# What's the deal with our draft pick?



## alphadog (Jan 2, 2004)

I was under the impression that it was against the rules to trade #1's in 2 consecutive years but I keep hearing that we don't have one this year. We obviously traded last years but i thought the other one was in 06. Who has the real documented story?


----------



## Petey (Aug 23, 2002)

Maybe the Knicks have the 1st round pick from another team?

You / your team doesn't have to have their own pick, they just need to have 1 1st round pick every other year.

-Petey


----------



## son of oakley (Dec 24, 2003)

You can't trade two consecutive _future_ picks. But last year's was a current pick.

We can't trade this year's because we don't know with certainty that it wont yet get conveyed to Utah (who Phoenix traded it to). It's heavily protected so we'd have to have the 3rd or 4th best record in the league for it to be conveyed (I think it's protected thru pick 27 or 28.

However we could do a draft night trade of it.

So what I'm not sure of is whether this year's pick is still considered a "future" pick. I think it is, meaning we can not this year trade our 2006 pick unless we can pick up another elsewhere.
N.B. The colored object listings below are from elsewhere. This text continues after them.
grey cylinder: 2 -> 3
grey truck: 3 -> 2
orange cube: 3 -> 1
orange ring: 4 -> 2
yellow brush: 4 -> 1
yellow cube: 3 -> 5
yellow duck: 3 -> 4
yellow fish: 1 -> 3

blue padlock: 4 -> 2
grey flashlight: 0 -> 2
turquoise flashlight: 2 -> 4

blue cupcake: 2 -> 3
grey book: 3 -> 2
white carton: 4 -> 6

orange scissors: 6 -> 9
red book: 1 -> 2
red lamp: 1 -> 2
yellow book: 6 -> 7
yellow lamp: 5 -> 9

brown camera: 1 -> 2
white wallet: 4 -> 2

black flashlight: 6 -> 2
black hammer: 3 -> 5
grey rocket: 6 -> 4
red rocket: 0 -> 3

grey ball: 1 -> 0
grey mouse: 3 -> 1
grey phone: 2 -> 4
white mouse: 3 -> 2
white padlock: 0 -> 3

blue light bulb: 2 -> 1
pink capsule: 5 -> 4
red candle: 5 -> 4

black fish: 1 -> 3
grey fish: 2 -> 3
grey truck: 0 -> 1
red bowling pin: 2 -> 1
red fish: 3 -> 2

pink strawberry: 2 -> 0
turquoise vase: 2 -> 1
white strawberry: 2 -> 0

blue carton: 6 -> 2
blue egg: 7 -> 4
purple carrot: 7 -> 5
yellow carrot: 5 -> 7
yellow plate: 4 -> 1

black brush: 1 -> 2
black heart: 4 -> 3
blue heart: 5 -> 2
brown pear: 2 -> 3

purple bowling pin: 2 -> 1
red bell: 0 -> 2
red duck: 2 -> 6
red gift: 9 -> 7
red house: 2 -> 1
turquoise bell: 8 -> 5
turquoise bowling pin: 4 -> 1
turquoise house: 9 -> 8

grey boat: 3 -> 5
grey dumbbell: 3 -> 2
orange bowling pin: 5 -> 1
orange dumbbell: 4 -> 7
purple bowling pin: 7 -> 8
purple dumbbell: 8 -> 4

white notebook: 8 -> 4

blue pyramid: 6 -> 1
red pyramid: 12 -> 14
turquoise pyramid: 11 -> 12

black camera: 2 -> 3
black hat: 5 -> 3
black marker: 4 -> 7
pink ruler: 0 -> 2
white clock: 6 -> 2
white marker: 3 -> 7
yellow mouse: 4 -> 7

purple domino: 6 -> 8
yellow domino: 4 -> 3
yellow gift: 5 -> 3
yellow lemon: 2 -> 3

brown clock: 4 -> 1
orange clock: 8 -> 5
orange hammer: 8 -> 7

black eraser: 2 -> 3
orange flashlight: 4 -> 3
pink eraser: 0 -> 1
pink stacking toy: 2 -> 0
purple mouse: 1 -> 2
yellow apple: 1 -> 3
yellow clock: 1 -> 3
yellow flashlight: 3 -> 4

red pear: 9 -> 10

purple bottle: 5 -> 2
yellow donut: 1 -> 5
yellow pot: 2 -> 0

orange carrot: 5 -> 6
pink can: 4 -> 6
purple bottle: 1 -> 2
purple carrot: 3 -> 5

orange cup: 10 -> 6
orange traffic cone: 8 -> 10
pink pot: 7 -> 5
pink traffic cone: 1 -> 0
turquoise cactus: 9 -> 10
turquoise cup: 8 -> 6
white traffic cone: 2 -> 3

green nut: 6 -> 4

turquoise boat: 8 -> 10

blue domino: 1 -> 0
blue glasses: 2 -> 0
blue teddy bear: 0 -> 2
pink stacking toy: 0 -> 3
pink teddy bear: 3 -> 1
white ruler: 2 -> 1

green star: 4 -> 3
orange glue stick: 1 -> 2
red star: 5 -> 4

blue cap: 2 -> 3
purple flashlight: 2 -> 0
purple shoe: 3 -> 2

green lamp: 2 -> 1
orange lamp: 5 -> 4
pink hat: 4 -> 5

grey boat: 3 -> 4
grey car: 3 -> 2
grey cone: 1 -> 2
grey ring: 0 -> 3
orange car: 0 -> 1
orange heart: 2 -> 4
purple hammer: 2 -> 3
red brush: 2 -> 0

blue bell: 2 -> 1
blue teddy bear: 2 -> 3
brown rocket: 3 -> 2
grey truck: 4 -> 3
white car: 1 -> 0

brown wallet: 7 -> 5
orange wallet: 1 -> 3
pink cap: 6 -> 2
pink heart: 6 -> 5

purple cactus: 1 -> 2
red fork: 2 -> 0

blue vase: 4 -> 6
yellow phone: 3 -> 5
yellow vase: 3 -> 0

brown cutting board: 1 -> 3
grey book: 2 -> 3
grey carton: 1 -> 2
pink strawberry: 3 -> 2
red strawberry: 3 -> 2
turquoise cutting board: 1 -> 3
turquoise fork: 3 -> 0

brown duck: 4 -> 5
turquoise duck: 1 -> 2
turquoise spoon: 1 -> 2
Where it really gets complicated is whether that pick to Utah will be considered a future pick every year until it is conveyed. I may be able to ask somewhere, let me know...

But bottom line, we still have this years pick unless it's something like the 27th or worse, in which case it would go to Utah.


----------



## NYKBaller (Oct 29, 2003)

We have this years pick, you can't trade consecutive. Utah has our pick next year...


----------



## son of oakley (Dec 24, 2003)

> Originally posted by <b>NYKBaller</b>!
> We have this years pick, you can't trade consecutive. Utah has our pick next year...


Not true. If this years pick were unprotected it would go to Utah. Last year's pick was current, this year's was future, so it works.

Next year's only goes to Utah if it's the 25th or 26th or later pick. It's heavily protected thru 2010, at which time it becomes unprotected.


----------



## alphadog (Jan 2, 2004)

*Oak...*

I thought the deal was CONSECUTIVE picks because of the Cav's poor dealings years ago when they traded a boatload of picks in a row. You could be right, but I would like to see the rule somewhere. Having a 2006 would be great if we land in the lottery because Greg Oden is a franchise player. I doubt we will sink that far, though, next year, or get good enough to have Utah get ours this year. IT should take a stab at accumulating a couple of first rounders for 06....you never know.


----------



## son of oakley (Dec 24, 2003)

If we couldn't trade this years pick there'd be no need for it to be protected. Similarly, if Utah was sure to get it next year there would be no point in it being protected.


----------



## son of oakley (Dec 24, 2003)

> Originally posted by <b>NYKBaller</b>!
> We have this years pick, you can't trade consecutive. Utah has our pick next year...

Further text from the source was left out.